Coretta Scott King has been laid to rest but the dream lives on. The widow of slain civil rights leader Martin Luther King Jr. was laid to rest February 8 after a moving, sometimes rousing five-hour funeral in Atlanta. Some eulogists pointed out the work that remains before the country can claim to offer equal opportunity for all. Mrs. King grew up in Perry County, Alabama, a place where color lines are still sharply drawn. According to an article in Newsday, the area “remains an epicenter” of the poverty and racial division Kings fought to end. Forty-six percent of the county's black residents live below the poverty line, compared to 11.7 percent of its white residents. Public schools are virtually all black, while most white children attend classes at private academies or in nearby white school districts. "The challenge we face in Alabama's Black Belt is the encrusted poverty that has resisted modernity and has resisted 100 years of economic development," U.S. Representative Artur Davis said. "If Martin Luther King were alive today, he would be in Perry County denouncing the entrenched poverty that still exists."

Women are doing it for themselves in Canada.
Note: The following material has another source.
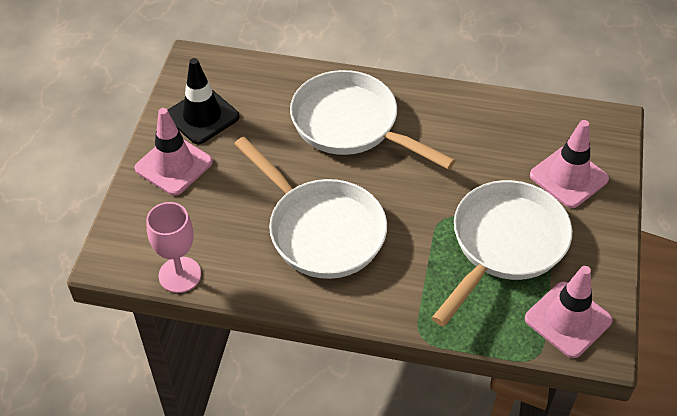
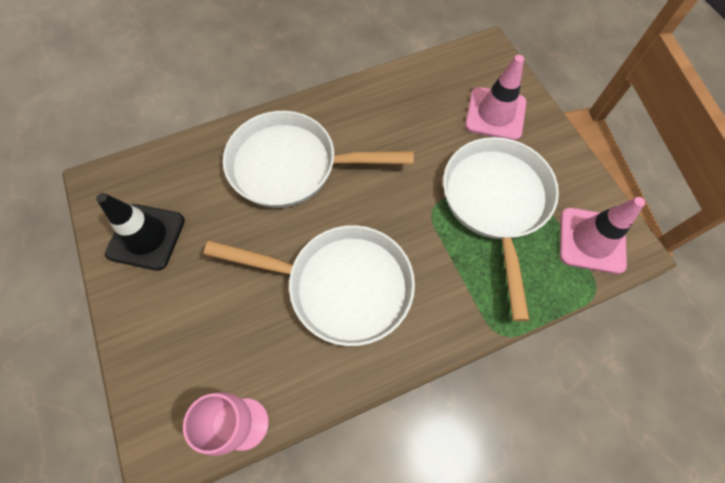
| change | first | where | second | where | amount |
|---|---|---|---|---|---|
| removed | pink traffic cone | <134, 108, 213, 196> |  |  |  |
According to a study by the Canadian Imperial Bank of Commerce, there has been a 50 percent increase in the number of self-employed women in Canada, and one million Canadian women will own a small business by 2010. There are now 800,000 women business owners in Canada and the number of women-owned businesses is growing 60 percent faster than those run by men. The report says that nearly two-thirds of self-employed women are "life-stylers" -- business owners who chose self-employment specifically to balance the demands of work and family. Not surprising since 70 percent of Canadian business women are married and nearly a third of them have children under the age of 12.
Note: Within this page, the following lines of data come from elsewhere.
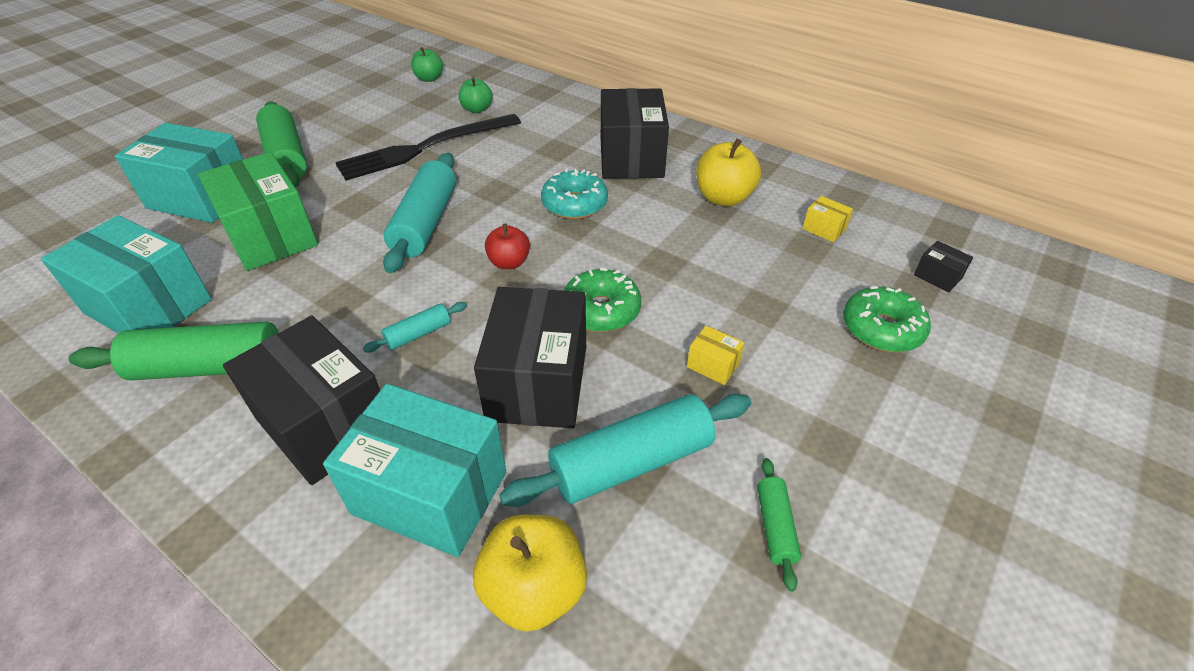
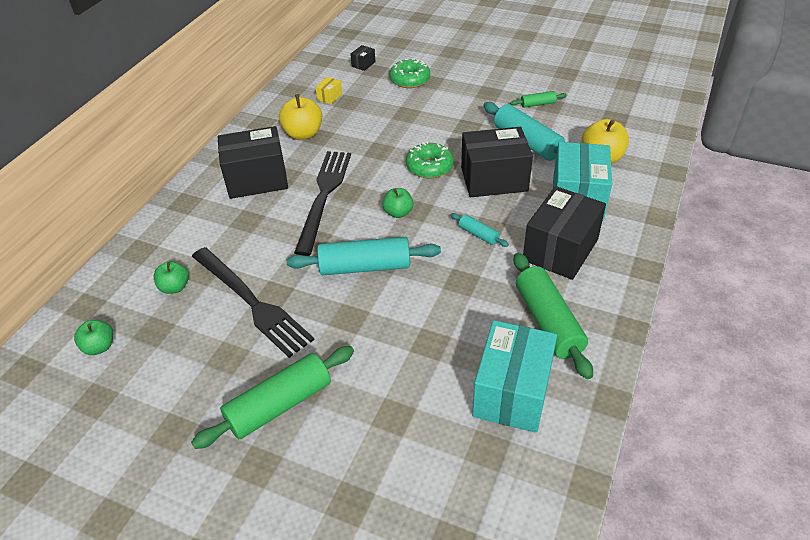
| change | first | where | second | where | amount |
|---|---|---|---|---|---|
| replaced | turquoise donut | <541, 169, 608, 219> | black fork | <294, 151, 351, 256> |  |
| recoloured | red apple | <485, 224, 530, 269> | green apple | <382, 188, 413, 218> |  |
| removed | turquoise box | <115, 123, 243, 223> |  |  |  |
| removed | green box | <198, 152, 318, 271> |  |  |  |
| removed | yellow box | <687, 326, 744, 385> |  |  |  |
Millions of students observed Black History Month by listening to Martin Luther King’s “I Have A Dream Speech” or learning about notable African-Americans. What most students didn’t get “is a deeper understanding of race and inequality” in America, according to the website Tolerance.org. “’Black history’ often begins with slavery and ends with the Civil Rights Movement,” the organization says. “When ‘diversity’ is taught, it's often in feel-good language that fails to help students examine how racism still occurs today.” One set of answers is offered by Peggy McIntosh, developer of the Knapsack Project. McIntosh says, “White privilege is like an invisible weightless knapsack of special provisions, assurances, tools, maps, guides, codebooks, passports, visas, clothes, compass, emergency gear, and blank checks." The Knapsack Project teaches educators how to explore the invisible benefits of white privilege to give students a better understanding of the social structures of racism without which little progress toward real equality can be made.